Los derechos humanos y las libertades civiles deben ser protegidos y respetados. Esto incluye la libertad de expresión, de prensa, de reunión y de asociación. Nunca en la historia del país ha habido una persecución política de los periodistas como en el presente.
La separación de poderes entre el Ejecutivo, el Legislativo y el Judicial es esencial para evitar la concentración de poder y el abuso de autoridad. Valórese aquí la sentencia de muerte para la Suprema Corte y la Judicatura, impuesta por el Presidente.
La democracia no se limita a las elecciones; implica una participación continua de los ciudadanos en los asuntos públicos. Esto puede incluir el activismo, la participación en debates públicos, la pertenencia a organizaciones no gubernamentales y la implicación en la formulación de políticas. Las ONG han sufrido hostigamiento político hasta su asfixia.

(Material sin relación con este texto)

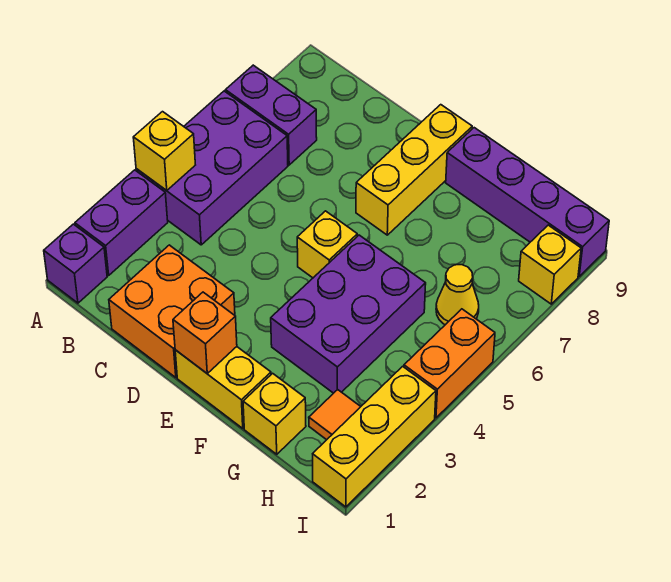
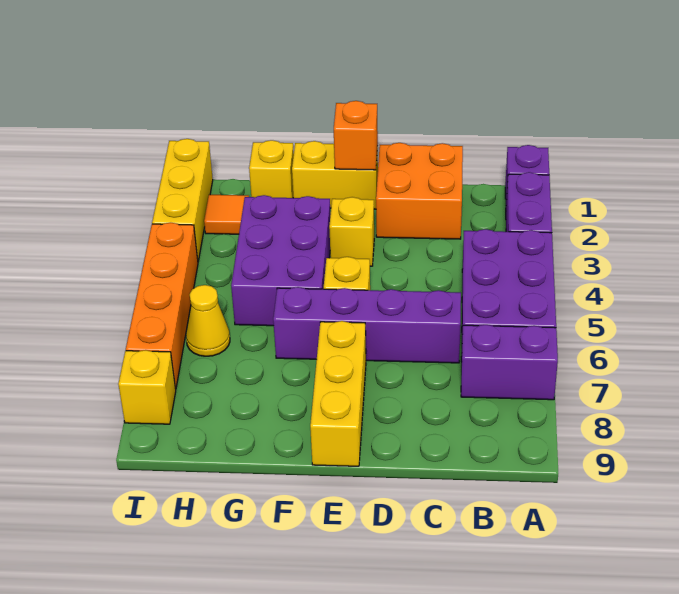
yellow brick A4 level 2 -> yellow brick E3 level 1
purple brick F9:I9 level 1 -> purple brick C6:F6 level 1
orange brick I4:I5 level 1 -> orange brick I4:I7 level 1

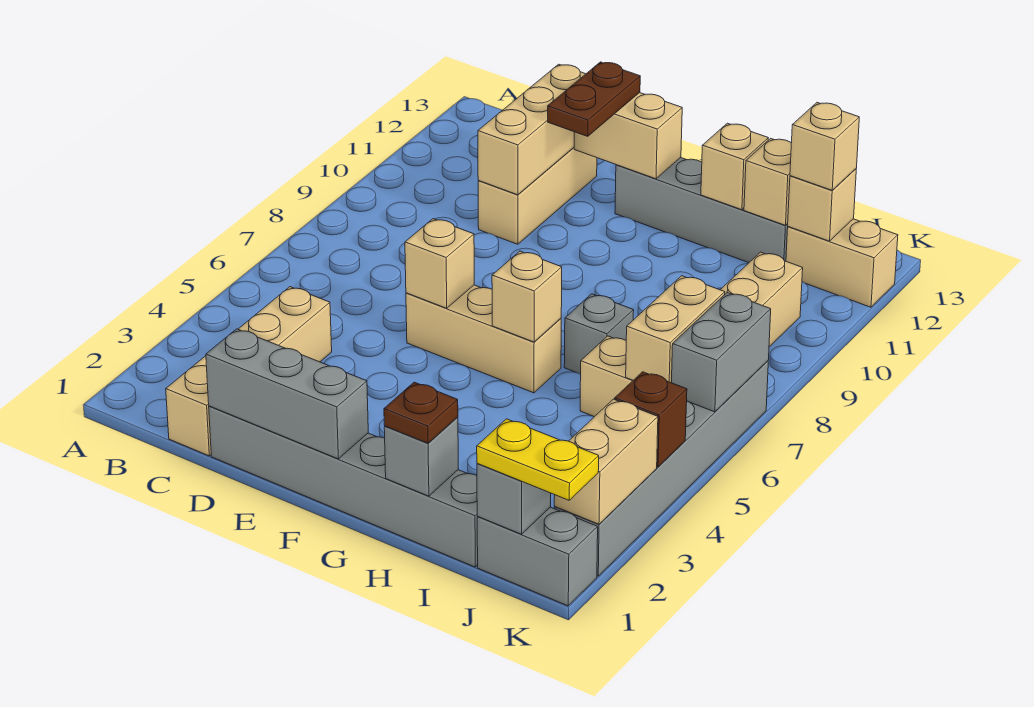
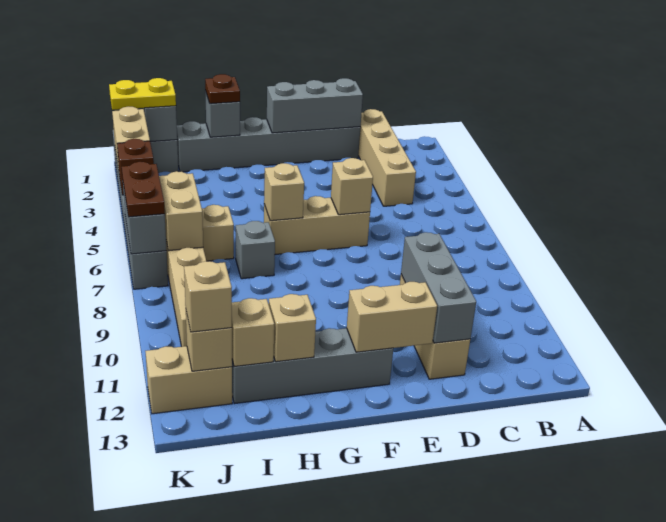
tan brick D10:D12 level 2 -> grey brick D10:D12 level 2
brown plate E11:E12 level 3 -> brown plate K6:K7 level 3

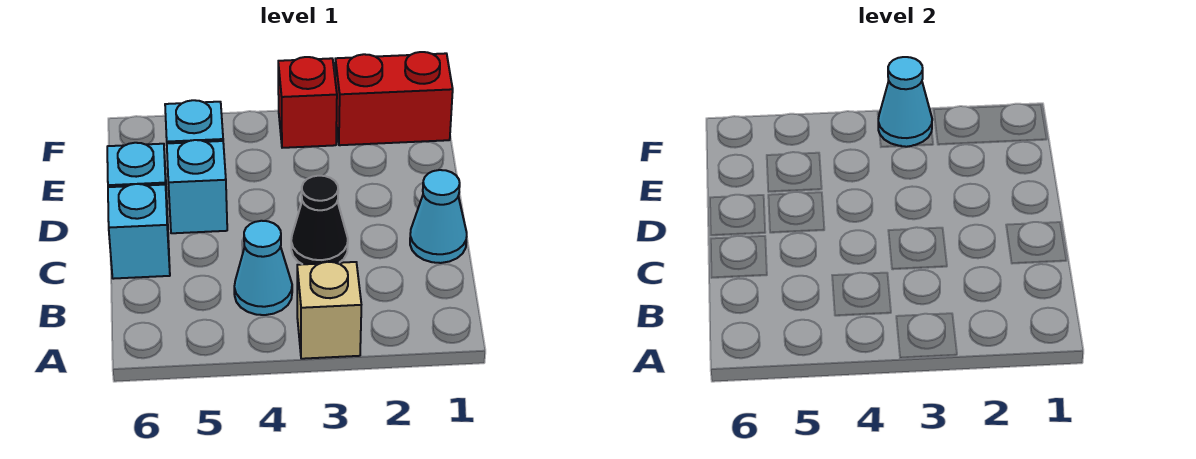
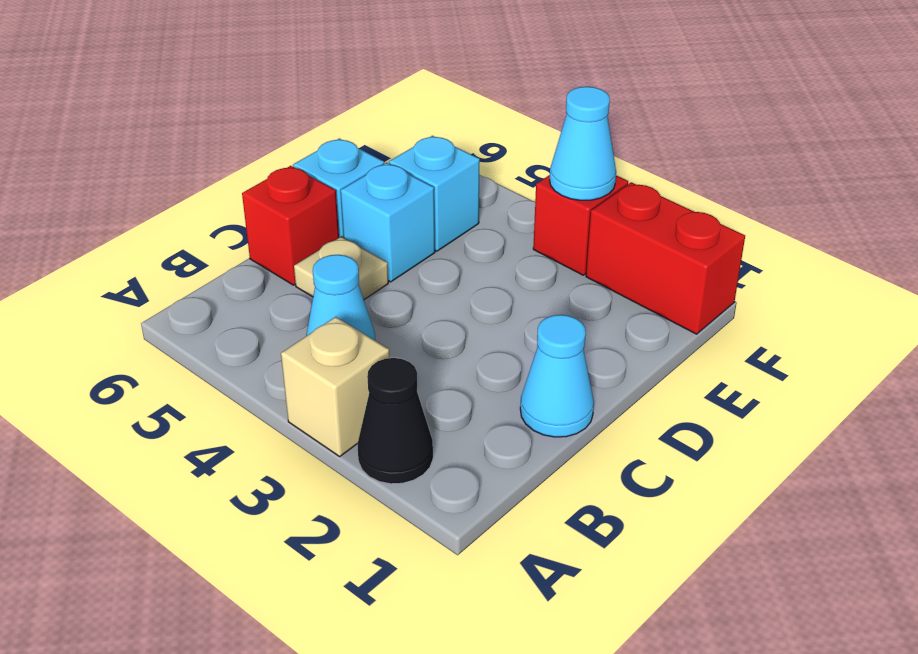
black cone C3 level 1 -> black cone A2 level 1
none -> tan plate C5 level 1
cyan brick C6 level 1 -> red brick C6 level 1

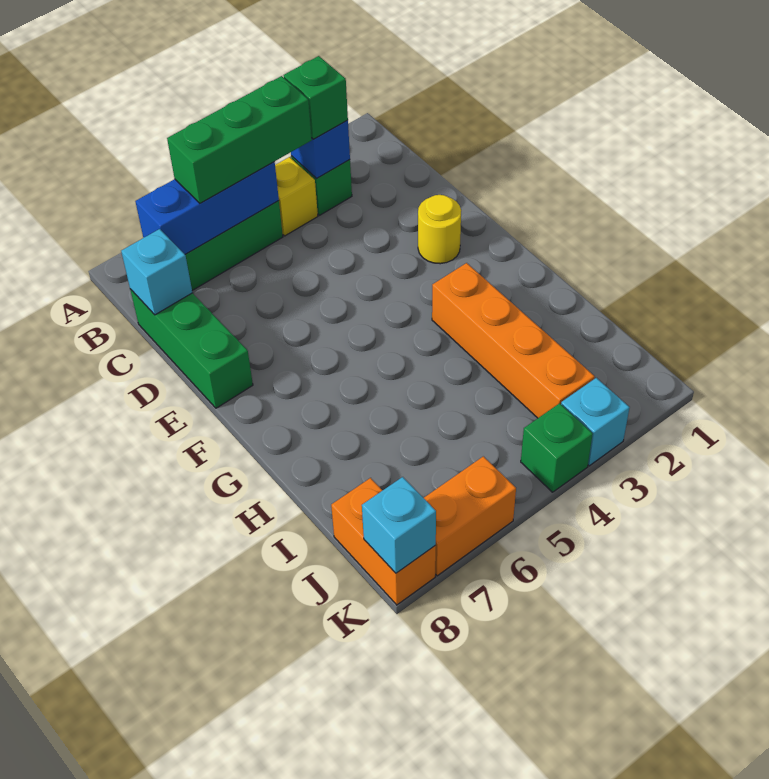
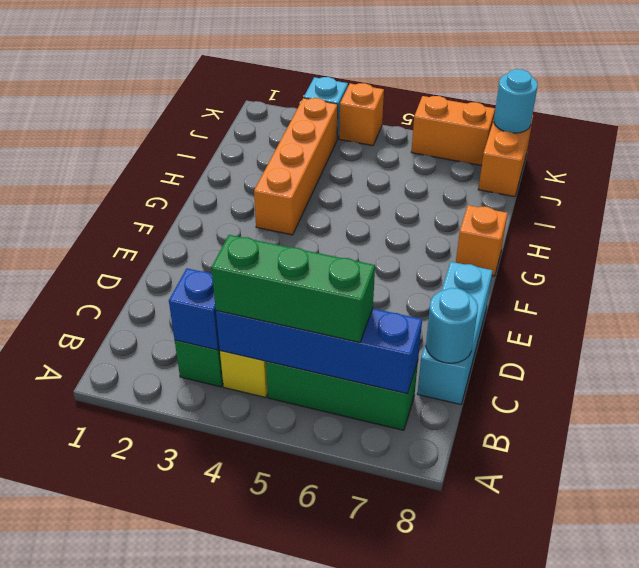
green brick B3 level 3 -> none
blue brick B5:B7 level 2 -> blue brick B4:B7 level 2
green brick C8:E8 level 1 -> cyan brick C8:E8 level 1
cyan brick C8 level 2 -> cyan round brick C8 level 2
yellow round brick E2 level 1 -> none
none -> orange brick G8 level 1
green brick K4 level 1 -> orange brick K4 level 1
cyan brick K8 level 2 -> cyan round brick K8 level 2

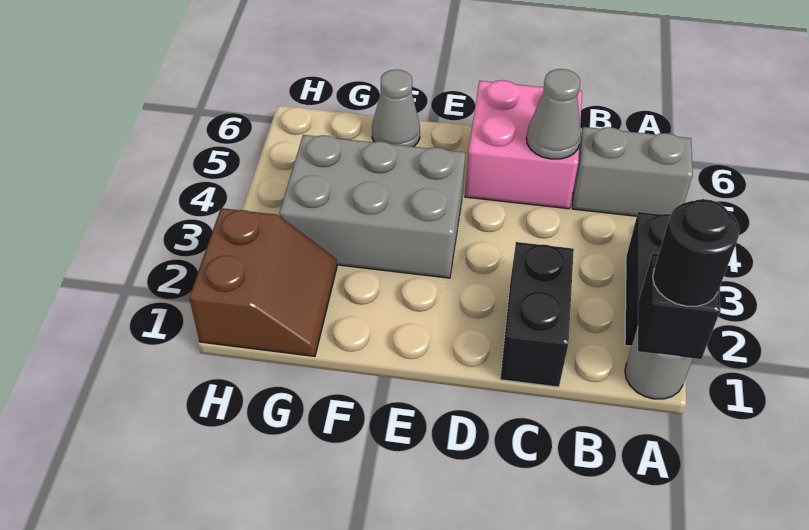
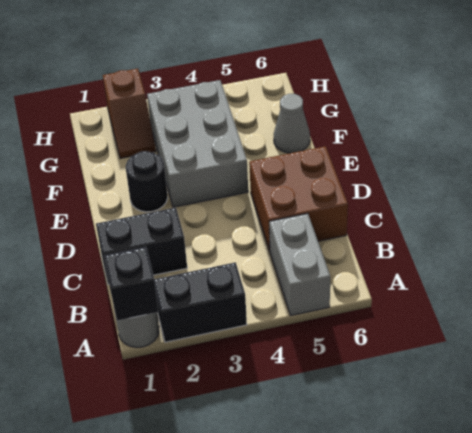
black round brick A1 level 3 -> black round brick E2 level 1
pink brick C5:D6 level 1 -> brown brick C5:D6 level 1
grey cone C5 level 2 -> none
brown slope G1:H2 level 1 top H -> brown slope G2:H2 level 1 top H

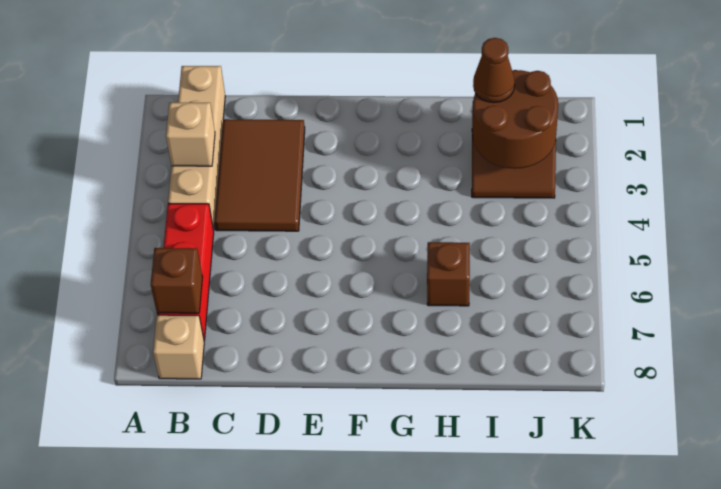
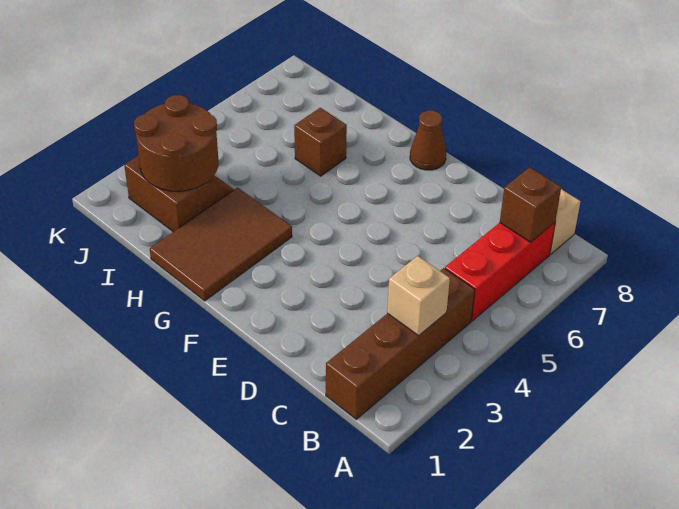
tan brick B1:B4 level 1 -> brown brick B1:B4 level 1
brown tile C2:D4 level 1 -> brown tile G1:H3 level 1
brown cone I2 level 3 -> brown cone F8 level 1

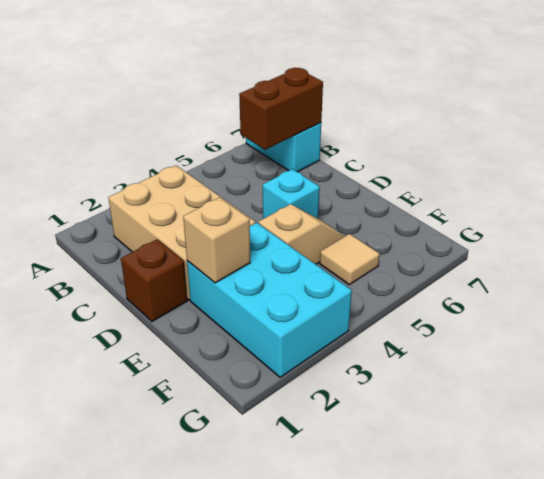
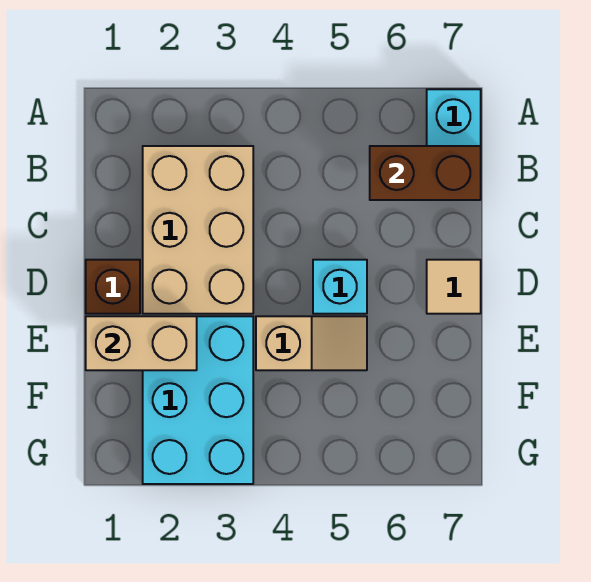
tan brick E2 level 2 -> tan brick E1:E2 level 2
tan tile F5 level 1 -> tan tile D7 level 1

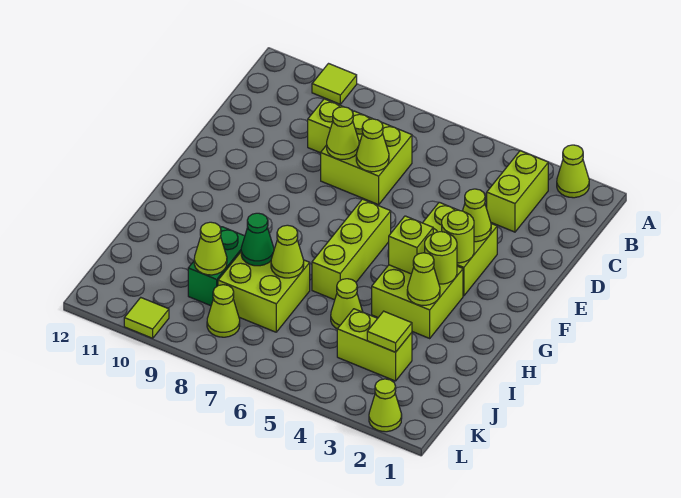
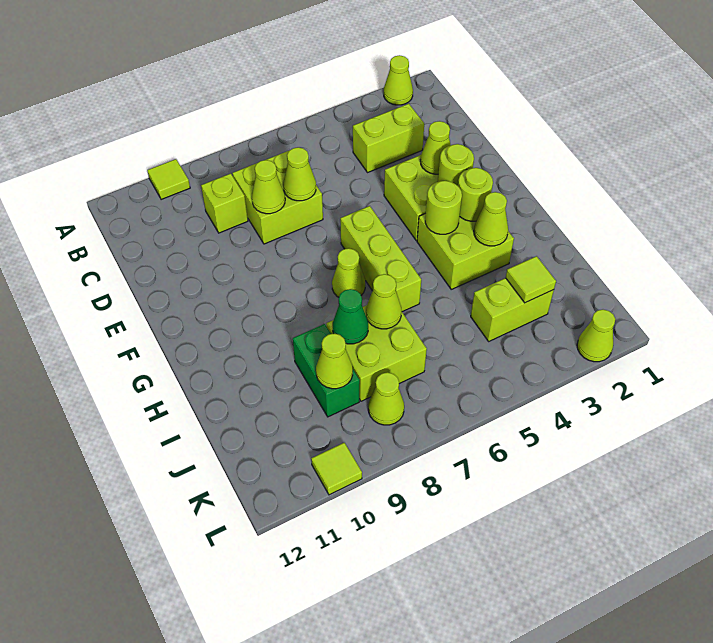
lime brick B3:C3 level 1 -> lime brick C3:C4 level 1
lime brick G4 level 2 -> lime round brick G4 level 2
lime cone I5 level 1 -> lime cone G7 level 1

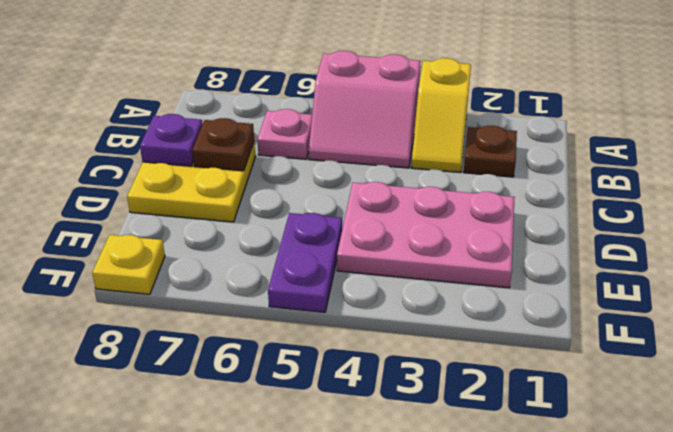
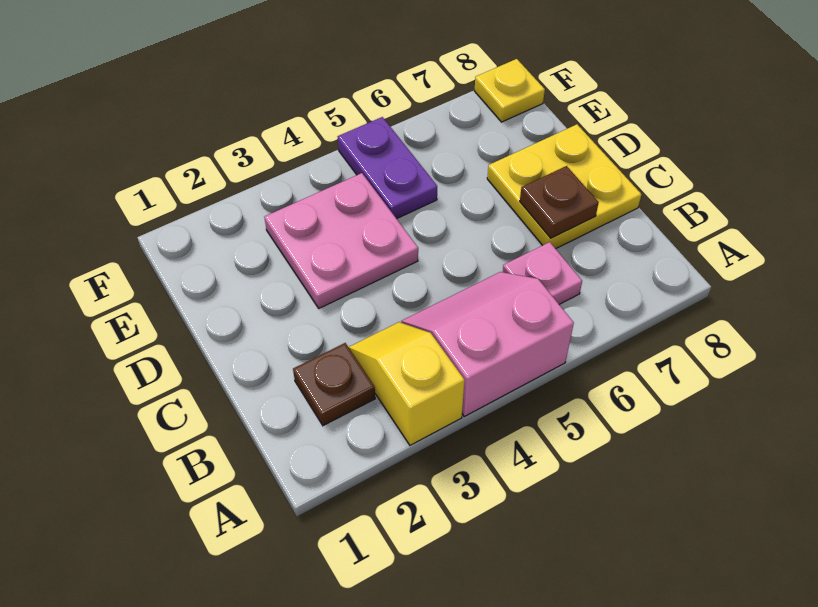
purple plate C8 level 2 -> none
pink plate D2:E4 level 1 -> pink plate D3:E4 level 1

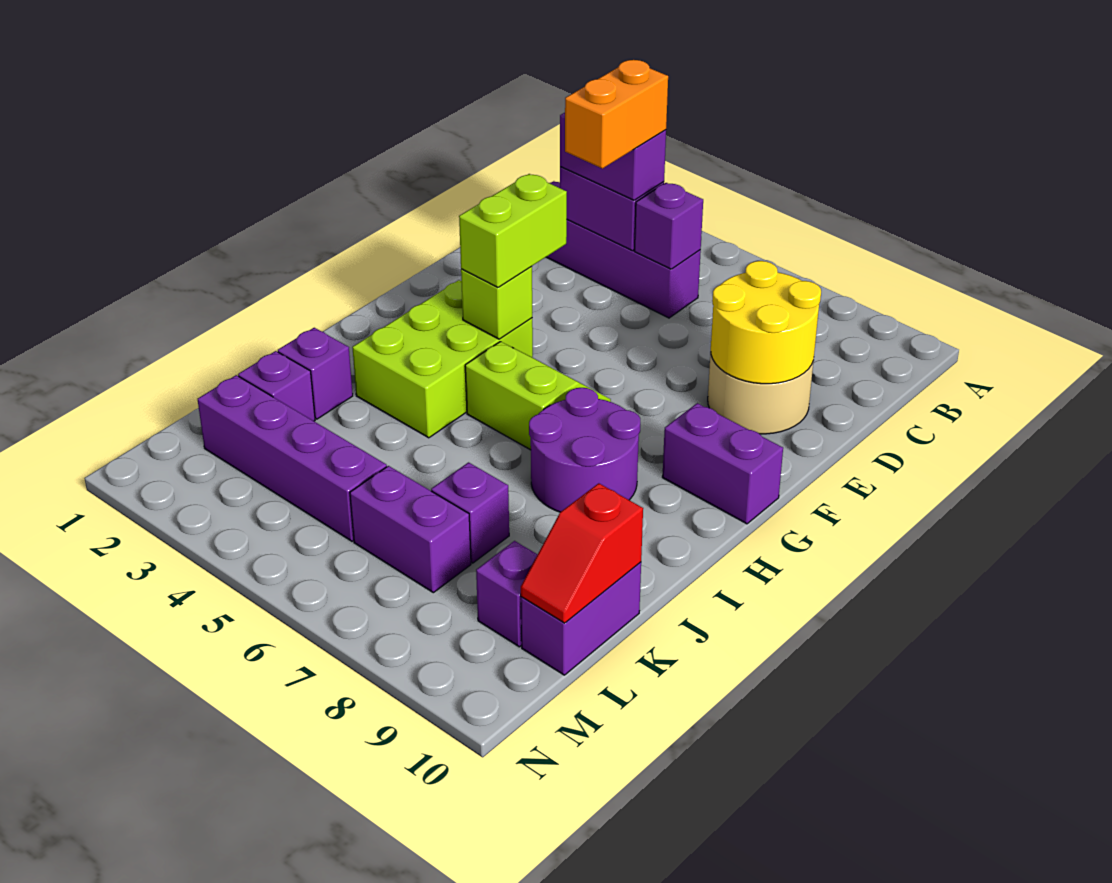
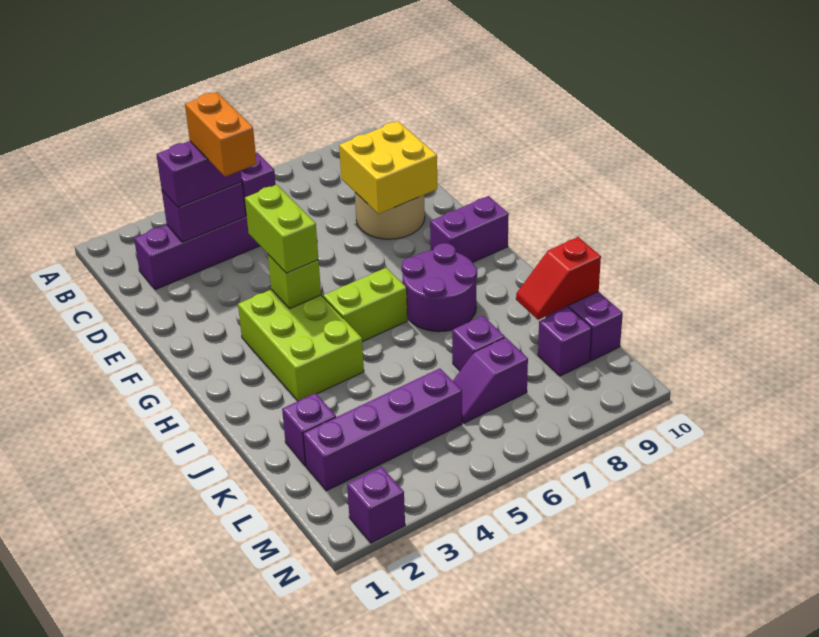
yellow round brick D8:E9 level 2 -> yellow brick D8:E9 level 2
purple brick J2 level 1 -> purple brick N2 level 1
red slope K10:L10 level 2 top K -> red slope K9:K10 level 2 top 10
purple brick L6:L7 level 1 -> purple slope L6:L7 level 1 top 7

Por otro lado, la transparencia en el gobierno y la rendición de cuentas son cruciales para prevenir la corrupción y mantener la confianza pública. Las instituciones democráticas deben operar de manera abierta y estar sujetas a supervisión y escrutinio público. Los funcionarios electos y los servidores públicos deben rendir cuentas de sus acciones y decisiones, y los mecanismos para investigar y sancionar el mal comportamiento deben ser efectivos y accesibles.
Entonces, para que un país se considere democrático debe cumplir con estas condiciones esenciales que garantizan una participación equitativa, la representación justa y el respeto a los derechos fundamentales. Aquí hay más de 100 mil desaparecidos y 180 mil asesinatos de mujeres, hombres y menores.
La democracia implica una cultura política que valora la libertad, la igualdad y la justicia para todos sus ciudadanos. Desterremos el odio.